17 de setembro de 2009

Delírios suburbanos - parte 2

No momento em que saiu do carro, começou a lembrar do momento em que foi pego e levado. Se lembrava de detalhes, alguns, dentre outros, os instantes anteriores ao bar.
Uma sexta-feira a tarde acabava por andar na rua movimentada e ao dobrar uma esquina percebeu que ela vinha no sentido oposto ao seu. Uma tarde de sol, algumas nuvens esparçase e ela de óculos escuros, redondos, andando apressada. No exato instante que o viu, pegou o celular e começou a falar, fingindo. Parou e começou a andar devagar, como que não querendo. A lembrança foi instantânea tinha ele certeza, ela sabia quem ele era, e decidiu simplesmente ignorá-la. Ele olhou pra trás e sorriu debochadamente. Seguiu seu caminho, estava atrasado e queria uma cerveja.

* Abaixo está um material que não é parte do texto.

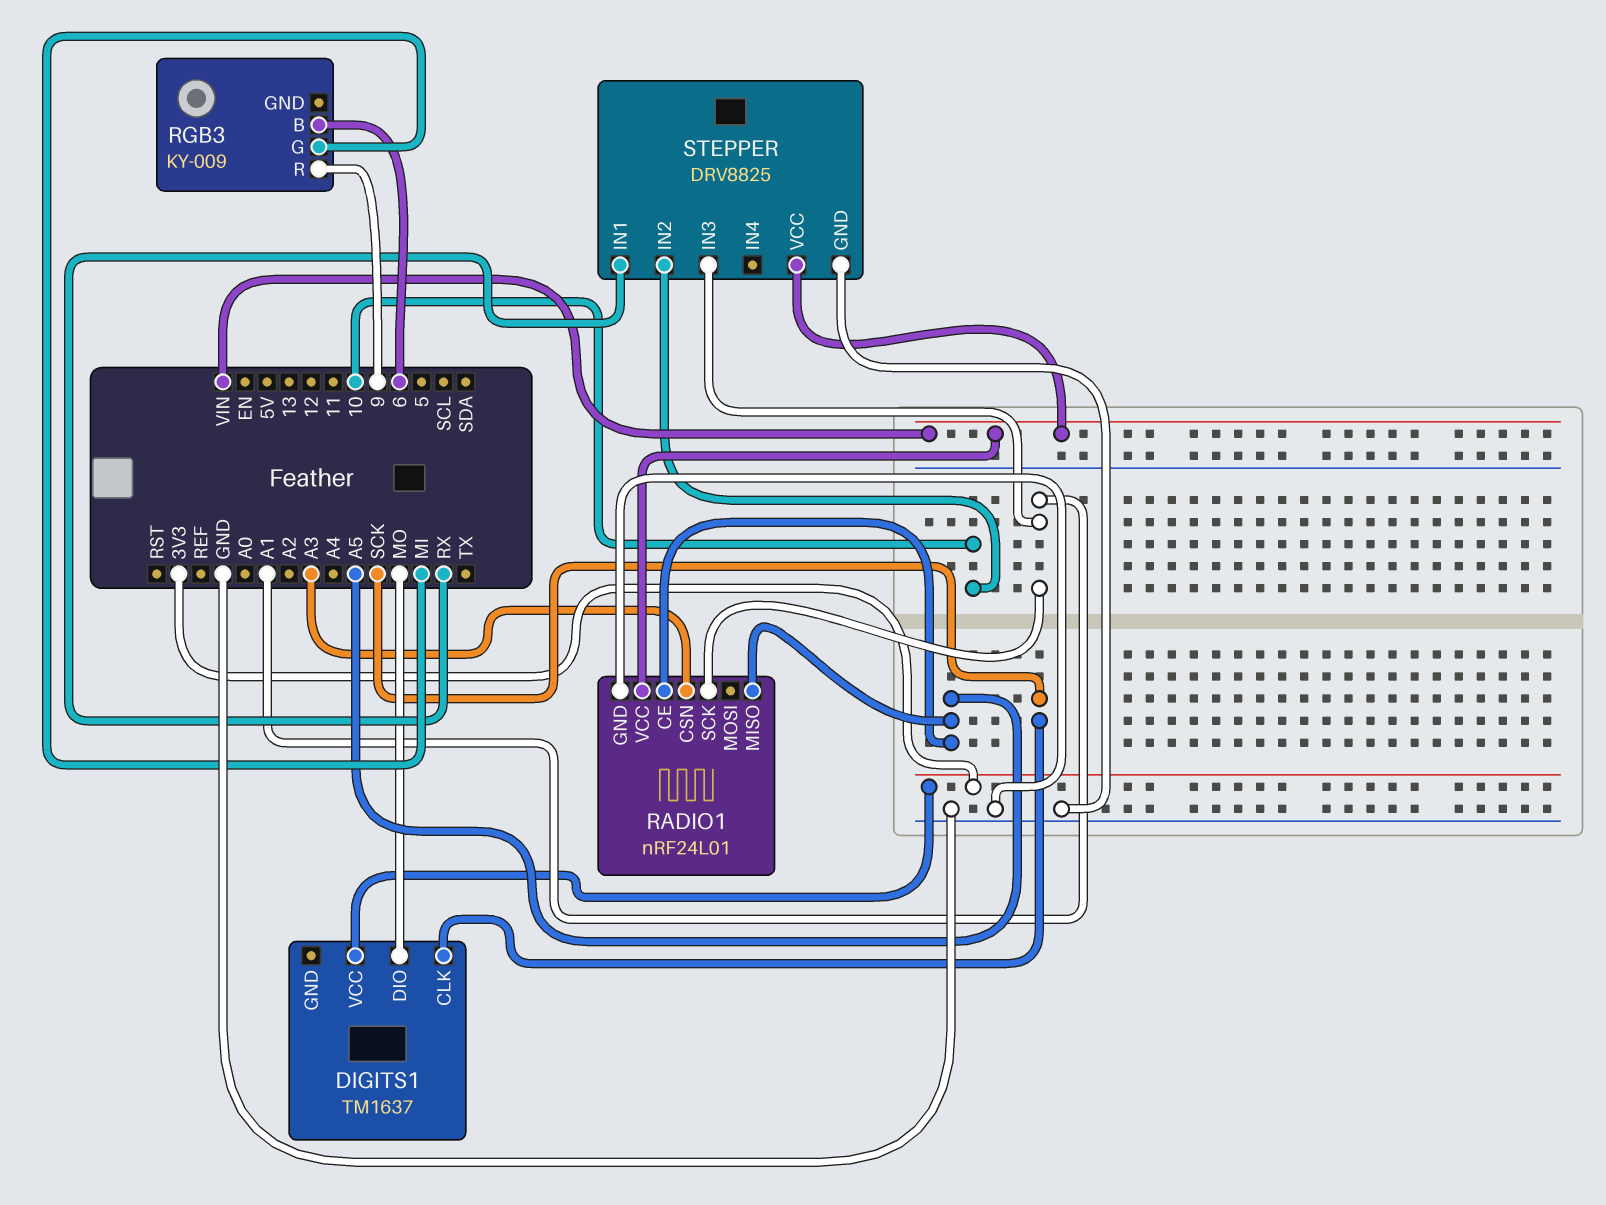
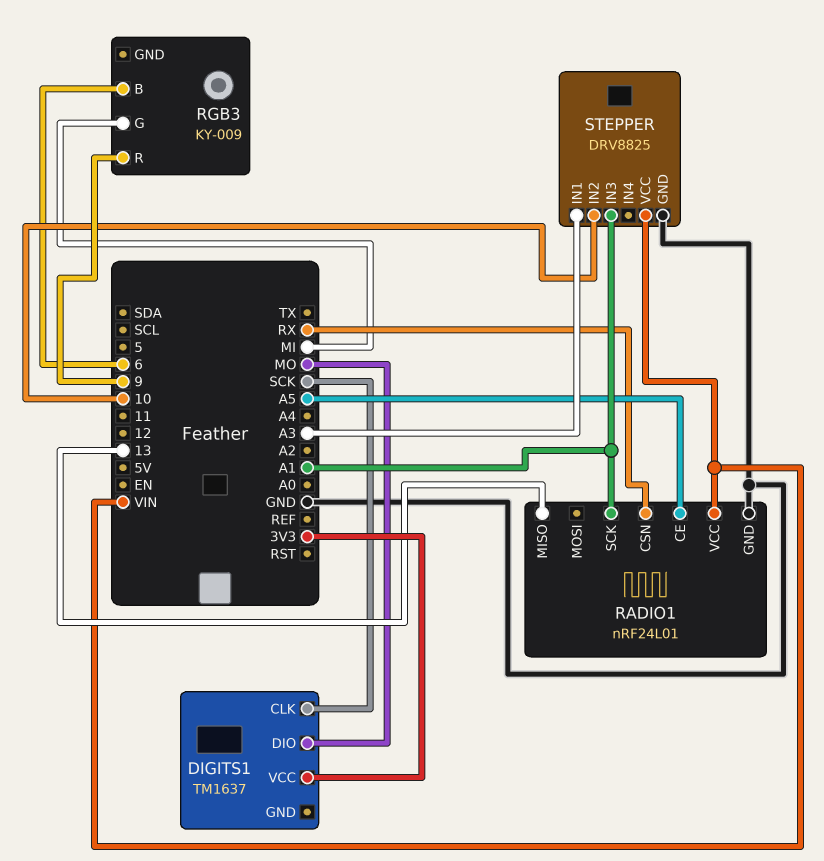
RADIO1 pin CSN: A3 -> RX
RADIO1 pin MISO: A5 -> 13
STEPPER pin IN1: RX -> A3

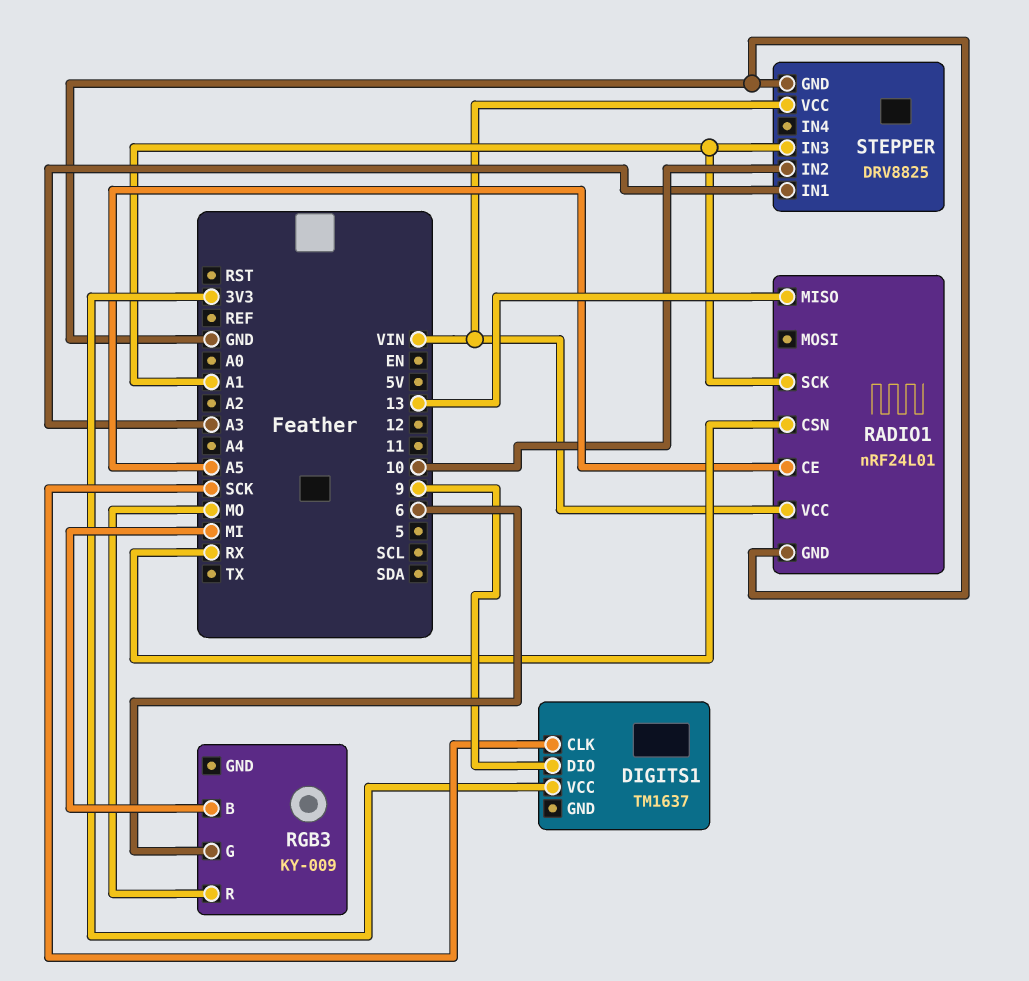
DIGITS1 pin DIO: MO -> 9
RGB3 pin B: 6 -> MI
RGB3 pin G: MI -> 6
RGB3 pin R: 9 -> MO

Bem, aquilo o perturbou, porque na verdade essa lembrança o fez pensar em como conheceu a loira do bar. Por mais clichê que fosse, ela lembrava uma dessas atrizes retrô, cabelos cacheados e volumosos, alta, olhos negros e grandes e uma boca extremamente delineada. Sua personalidade era tão volátil, tão volátil quando a bebida do seu copo. No fundo, a conheceu por acaso, nesses de cinema, ou que só o cinema dramatizaria, se não fosse pelo fato dela ter como profissão o meio culinário, era a Chef num transatlântico decadente. Desses italianos, dos anos 70, com uma tripulação vacilante e viciada em anfetaminas. Dessa forma, a encontrou num dos raros momentos em terra. Tinha ido àquele bar sóbrio, o bar tinha uma sobriedade natural, quase espartana, sem frufrus e outras besteiras que compõe (exageradamente) o cenário, seja na arquitetura e na decoração. Eram mesas, cadeiras, um balcão, bebidas e a junkbox. Mais nada.
Entrou, e na junkbox tocava um antigo sucesso de John Coltrane, uma regravação de My Favourite Things. Um sax soprano primoroso numa gravação de 1961. Enfim, entrou e pediu uma cerveja. O cara do balcão no seu mudo silêncio o serviu. O único som era o da junkbox. Ainda não tinha acabado a música quando pediu a segunda.
Nesse momento, ela entrou acompanhada de um homem. Este era ligeiramente calvo, usava jeans e um moleton surrado. Tinha uma expressão marcadamente soturna, talvez maltratada, talvez maligna, talvez. Mal-humorado, com certeza. Sentaram num canto, numa mesa mais afastada. Começaram a discutir, o bar estava vazio e em pouco tempo as vozes se alteraram. Ele do balcão, ouvia tudo:
- Não vou, não me fala disso de novo que eu não vou!
- Só por uma noite! Nós precisamos disso, caso contrário, você já sabe!
- Já disse, não! E procure outra pessoa!
E ele saiu, apressado. Ela respirava ofegante, olhando desespera para os lados. Aparentemente sem saber o que fazer, depois daquilo perdeu o chão. Ficou sem ação.